Passage from Patterson's Dark Pools: The Rise of the Machine Traders and the Rigging of the U.S. Stock Market:

In 1994, two finance professors, Bill Christie and Paul Schultz, published a groundbreaking study based on the trading data of Nasdaq stocks such as Apple and Intel.

The two professors had noticed something very odd in the data: Nasdaq market makers rarely if ever posted an order at an “odd-eighth” — as in $10⅛ $10⅜ $10⅝ or $10⅞ (recall that this was a time when stocks were quoted in fractions of a dollar, not pennies.) Instead, they found that for heavily traded stocks such as Apple, market makers posted odd-eighth quotes roughly 1 percent of the time.
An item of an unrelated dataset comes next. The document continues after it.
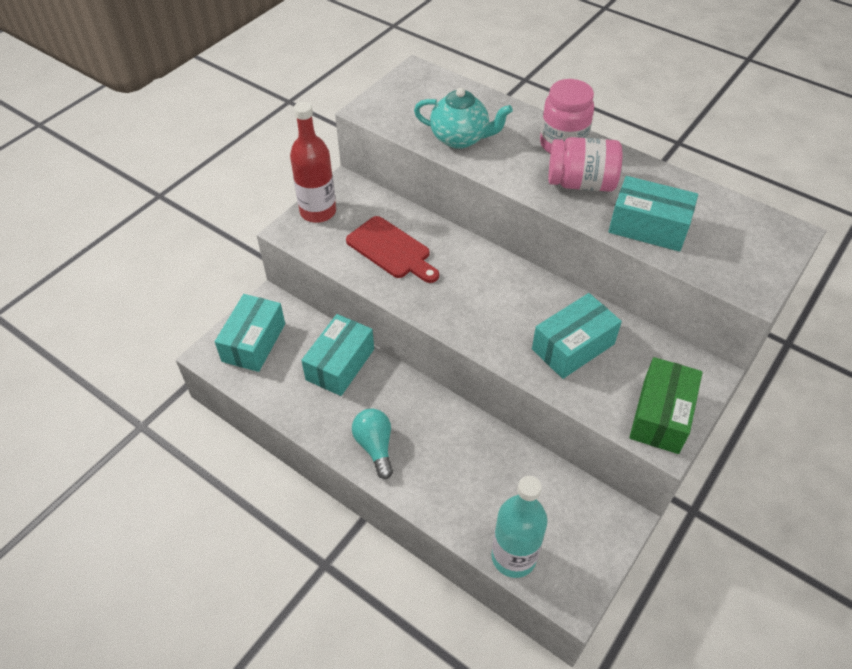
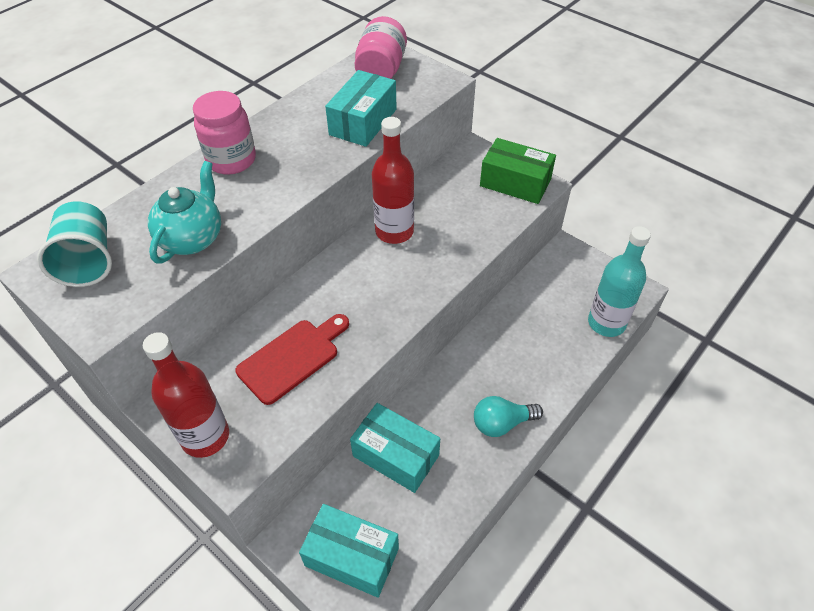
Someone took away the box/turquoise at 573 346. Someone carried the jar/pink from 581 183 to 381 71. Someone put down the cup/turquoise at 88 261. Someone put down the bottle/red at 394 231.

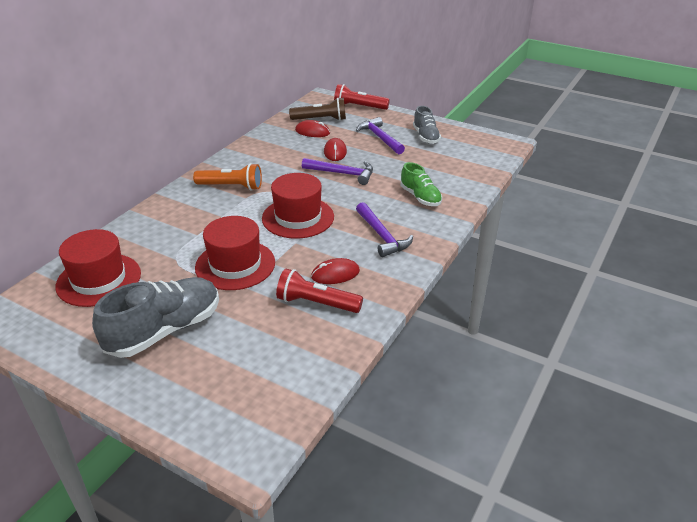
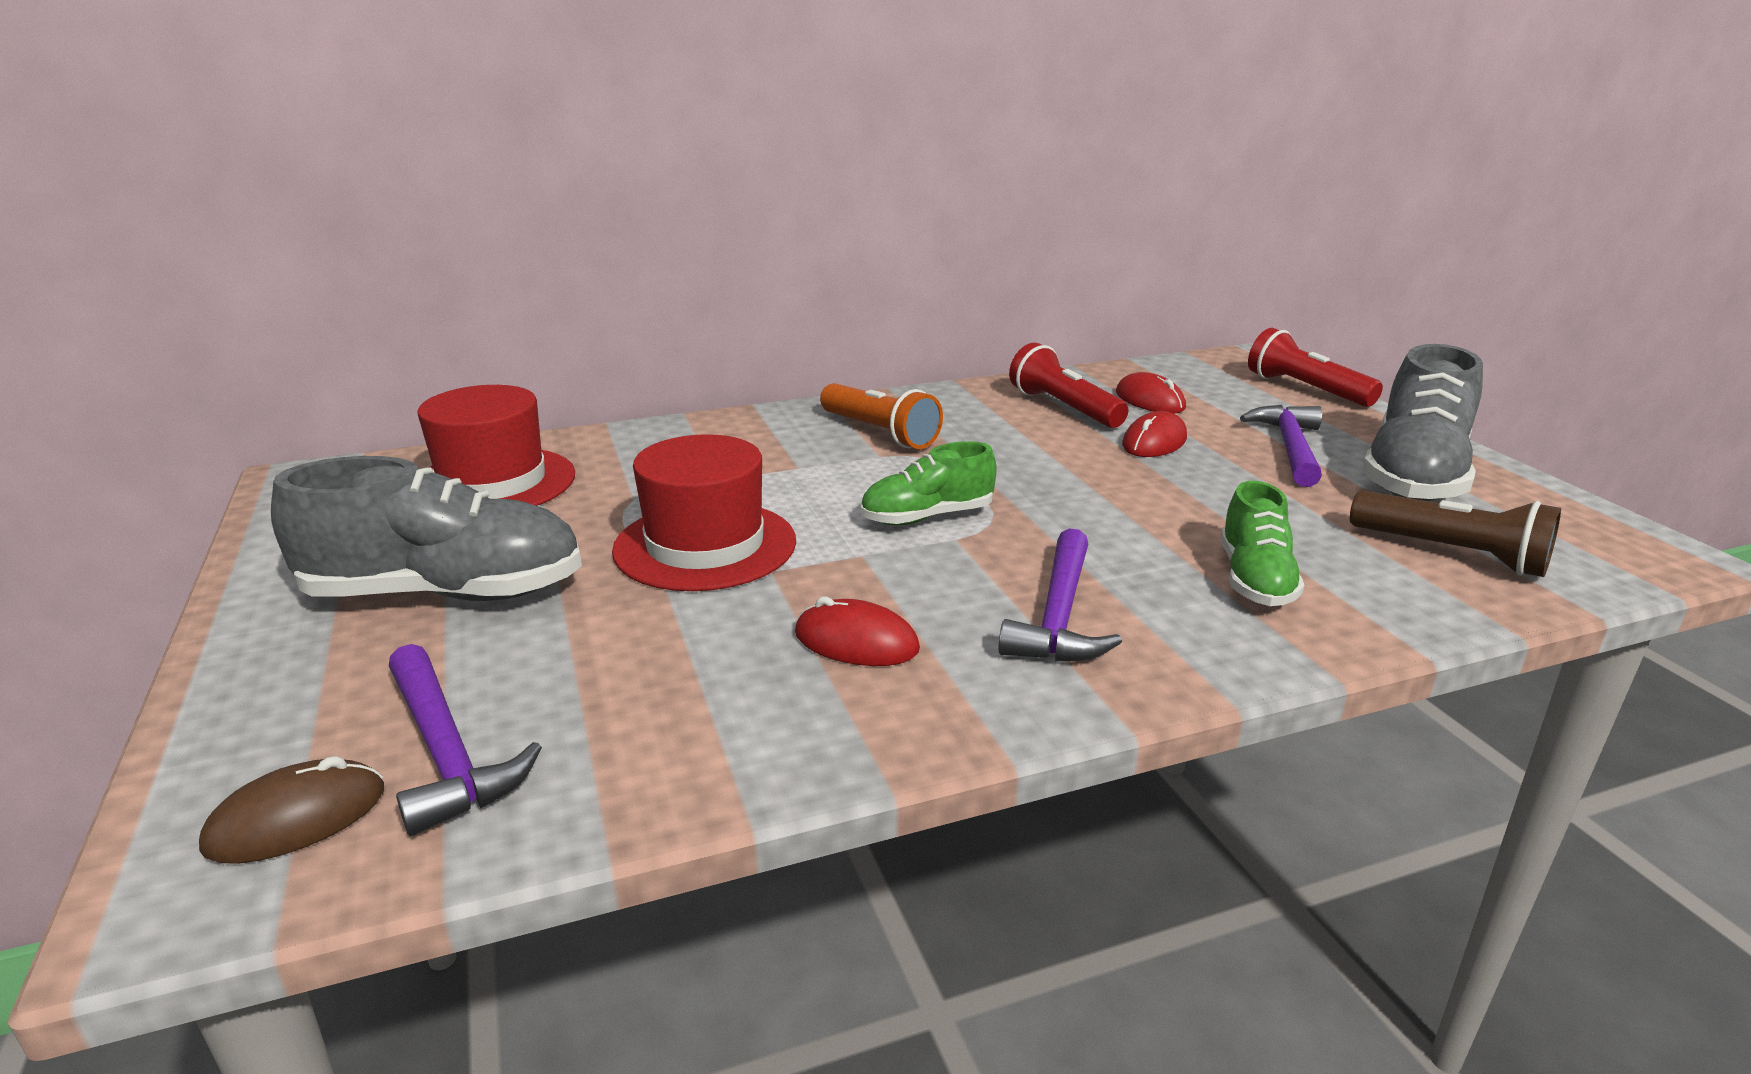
Someone swapped the hat/red at 298 217 for the shoe/green at 927 517. Someone carried the flashlight/red from 316 303 to 1064 408. Someone carried the flashlight/brown from 320 119 to 1452 553. Someone carried the hammer/purple from 342 173 to 447 752. Someone scaled the shoe/grey at 426 137 by 1.72. Someone put down the mouse/brown at 296 818.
When they looked at spreads for stocks on the NYSE or American Stock Exchange, by comparison, they found a consistent use of odd-eighths. That meant Nasdaq market makers must be deliberately colluding to keep spreads artificially wide. Instead of the minimum spread of 12.5 cents (one-eighth of a dollar), spreads were usually twenty-five or fifty cents wide. That extra 12.5 cents was coming directly out of the pockets of investors. Add it up, and Nasdaq’s market makers were siphoning billions out of the pockets of investors.

...Inside the SEC, the study erupted like a bomb. The Nasdaq investigation was assigned to a staid, low-key attorney in the enforcement division named Leo Wang. Socially awkward, but aggressive as a pit bull, Wang had gained prestige within the commission for handling a high-profile bond-manipulation case against Salomon Brothers in the early 1990s.... [Wang] started hammering Nasdaq dealers with subpoenas, demanding transaction records. He hit the jackpot when he forced the firms to hand over truckloads of tape recordings going back years. Traders had been oblivious to the recordings, which were made as a backup in the event of a dispute over the details of a trade. Inside the SEC, the enormity of the task of reviewing the tapes at first seemed daunting — it could take weeks, if not months, to comb through them for evidence of price fixing.

But it proved all too easy: The very first tape Wang played revealed two dealers fixing prices.